Statistical process control (SPC) has been around for a long time. While everyone’s heard about it, not many people are doing much with it. The short definition of SPC is that it’s the application of statistical methods to control manufacturing processes.
SPC, particularly real-time SPC, can help you avoid failures. By using SPC you can tell when a process is about to go out of control. And, if you know it’s about to go out of control, you can do something about it before it goes out of control. That helps you significantly reduce quality issues and helps you reduce downgrades and rework. It helps you identify problems, before they’re problems, and then eliminate, or at least minimize, the failures.
SPC helps you improve product consistency. With SPC you can look at the process at lot more closely so you can start ferreting out the causes of product variability. You’ll find processes that you thought were very stable aren’t in fact as stable as you thought. SPC lets you identify those processes, determine the degree that they’re stable or unstable, and then take the actions to improve the process. And, SPC gives you the information to figure out if the steps you’re taking to improve the process actually work.
SPC, particularly historical SPC, helps you with your continuous improvement initiatives. Like most people, you probably have some type of continuous improvement program underway, like Six Sigma or lean manufacturing. SPC helps you analyze where you need improvements and helps you pinpoint specifically what types of improvements you need to make. As you make those improvements, SPC helps you verify that the improvements are actually working and things are actually getting better just as you hoped.

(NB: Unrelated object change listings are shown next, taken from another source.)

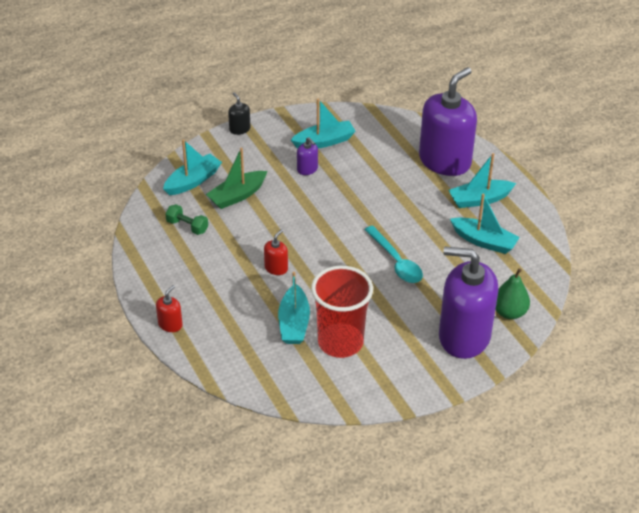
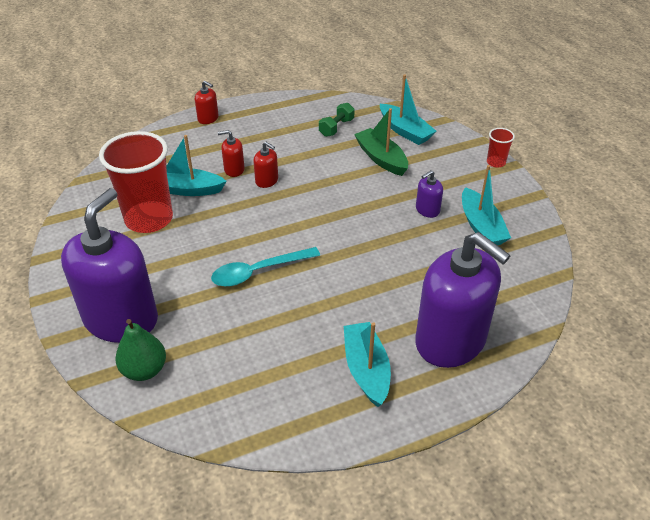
camera: 95 degrees right, 0 degrees up
(239, 129) = (496, 162): black soap dispenser -> red cup
(260, 293) = (234, 169): none -> red soap dispenser
(484, 241) = (280, 362): turquoise boat -> none

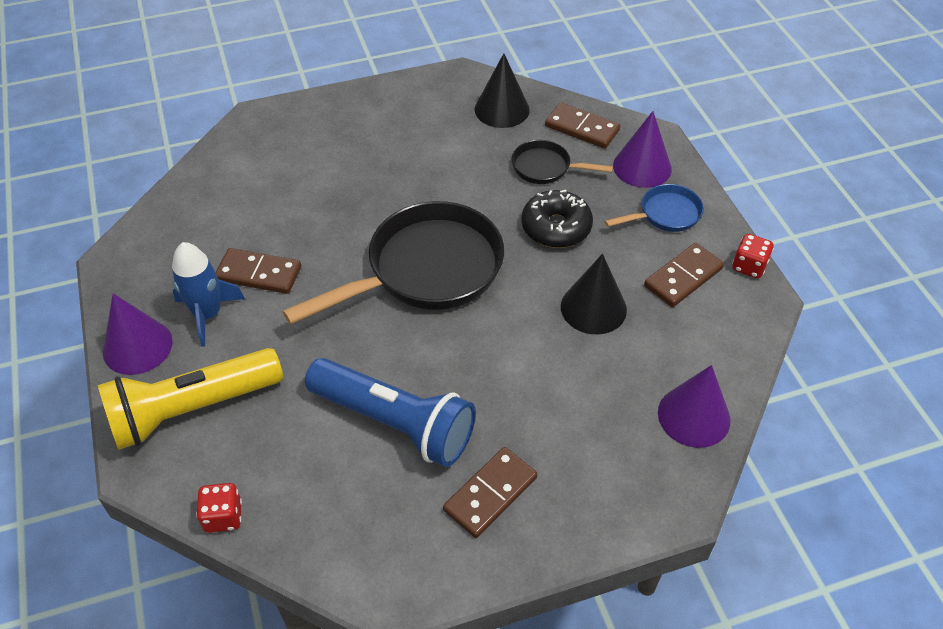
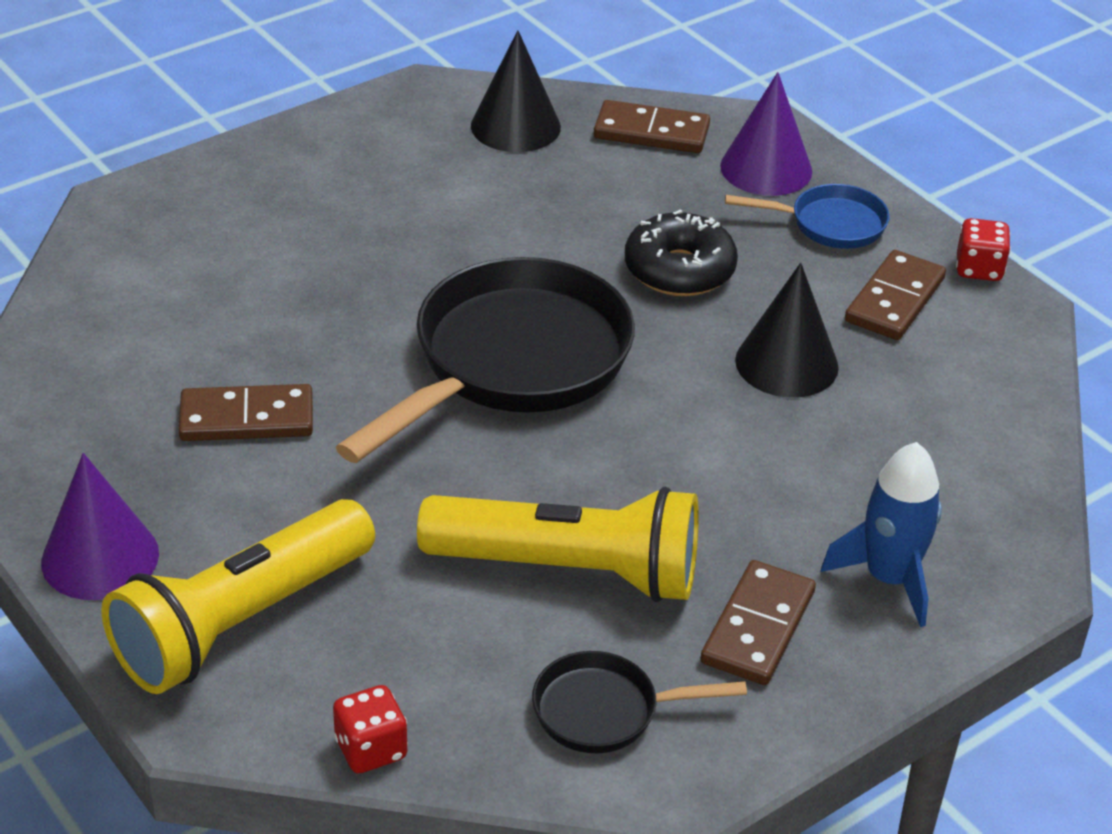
camera: 20 degrees left, 10 degrees down
(208, 314) = (193, 490): blue rocket -> blue rocket (889, 579)
(394, 423) = (569, 570): blue flashlight -> yellow flashlight
(545, 168) = (623, 194): black pan -> black pan (605, 711)
(665, 214) = (830, 224): blue pan -> blue pan turned 45 degrees clockwise
(694, 416) = (993, 469): purple cone -> none

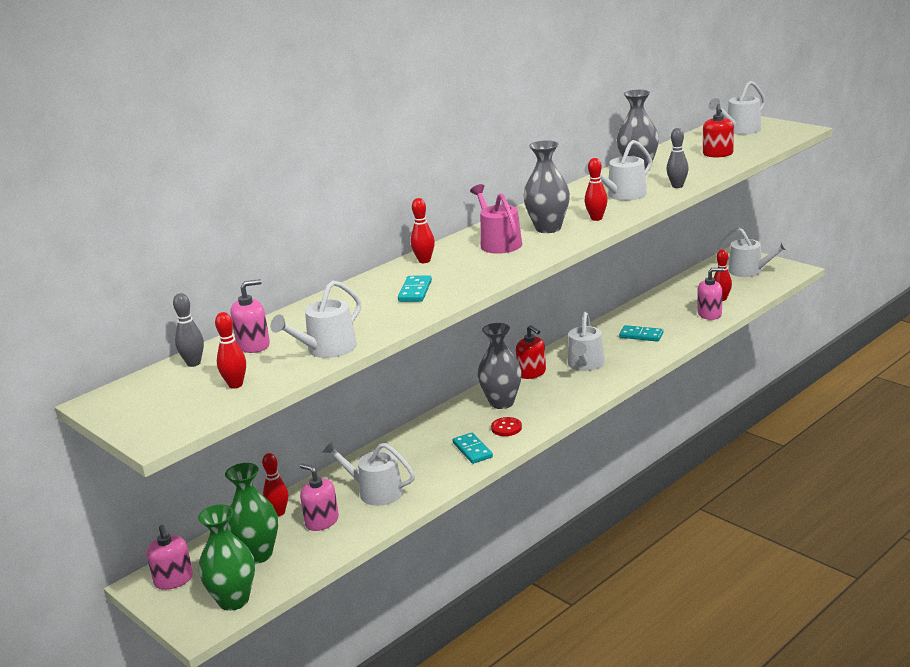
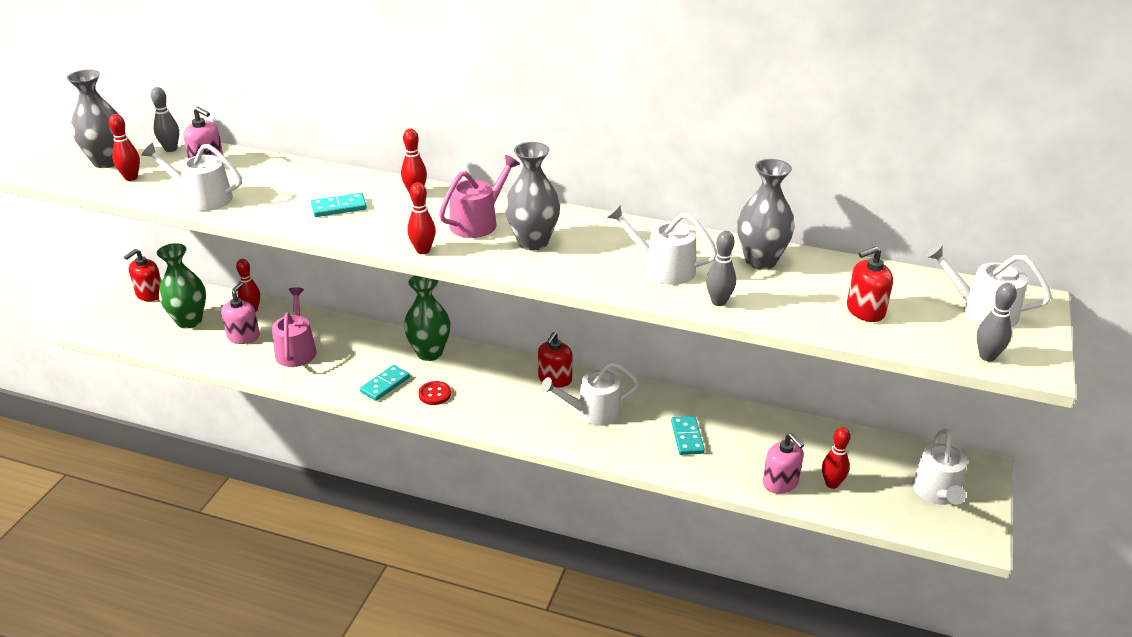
camera: 60 degrees right, 10 degrees up
(173, 580) = (150, 294): pink soap dispenser -> red soap dispenser
(233, 600) = (126, 331): green vase -> green vase (429, 353)
(375, 492) = (296, 350): white watering can -> pink watering can
(501, 403) = (483, 377): grey vase -> grey vase (107, 161)
(596, 218) = (577, 266): red bowling pin -> red bowling pin (423, 250)
(784, 137) = (987, 356): none -> grey bowling pin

The most basic component of SPC is the data. You have to have data and you have to get it from somewhere. It can exist almost anywhere but most commonly it resides in a database, a historian or both. How it got there is not really important, but you have to have data. You can get it in there automatically (which is probably preferred) or manually (which also works) but you just have to get the data and get it in the historian or database so you can do something with it in SPC.
Once you have the data the most fundamental aspect of SPC is real-time data visibility. That is, you can see all this data in real-time as it’s being collected. So even before you start to apply all the SPC rules, with real-time data visibility you can see the data, and right there, just seeing the data gives you and the operators a lot of important information.
Once you’ve got the data and the real-time visibility, you can then apply all the SPC rules. You can set up specification limits and set up real-time alarms and notifications based on the spec limits. You can apply the basic SPC rules and set up real-time alarms and notification based on them as well. And you can even set up the pattern rules or run rules with real-time alarms and notification on them too. With all of this displayed in real-time, the people who can actually do something about all this, namely the operators on the shop floor, get to see the information they actually need – in real-time.
Historical analysis takes the SPC data to a whole new level. Historical SPC allows you to analyze batches over time, or compare products over time, or compare equipment over time, or lines over time, and so on. There’s really no limit to the time spans you can look at as long as you have the data. So, if you wanted to, you could actually analyze every batch that made a particular product on a particular line for the last year. Historical SPC is where you see if your continuous improvement initiatives are really working over the long-term.
In the real world, SPC has some major business benefits. SPC helps you avoid failures which reduces quality issues and rework. SPC helps reduce process variability which reduces product variability and improves product consistency. And, SPC helps with just about any aspect of continuous improvement you can think of. Take a look at SPC, it’s well worth it.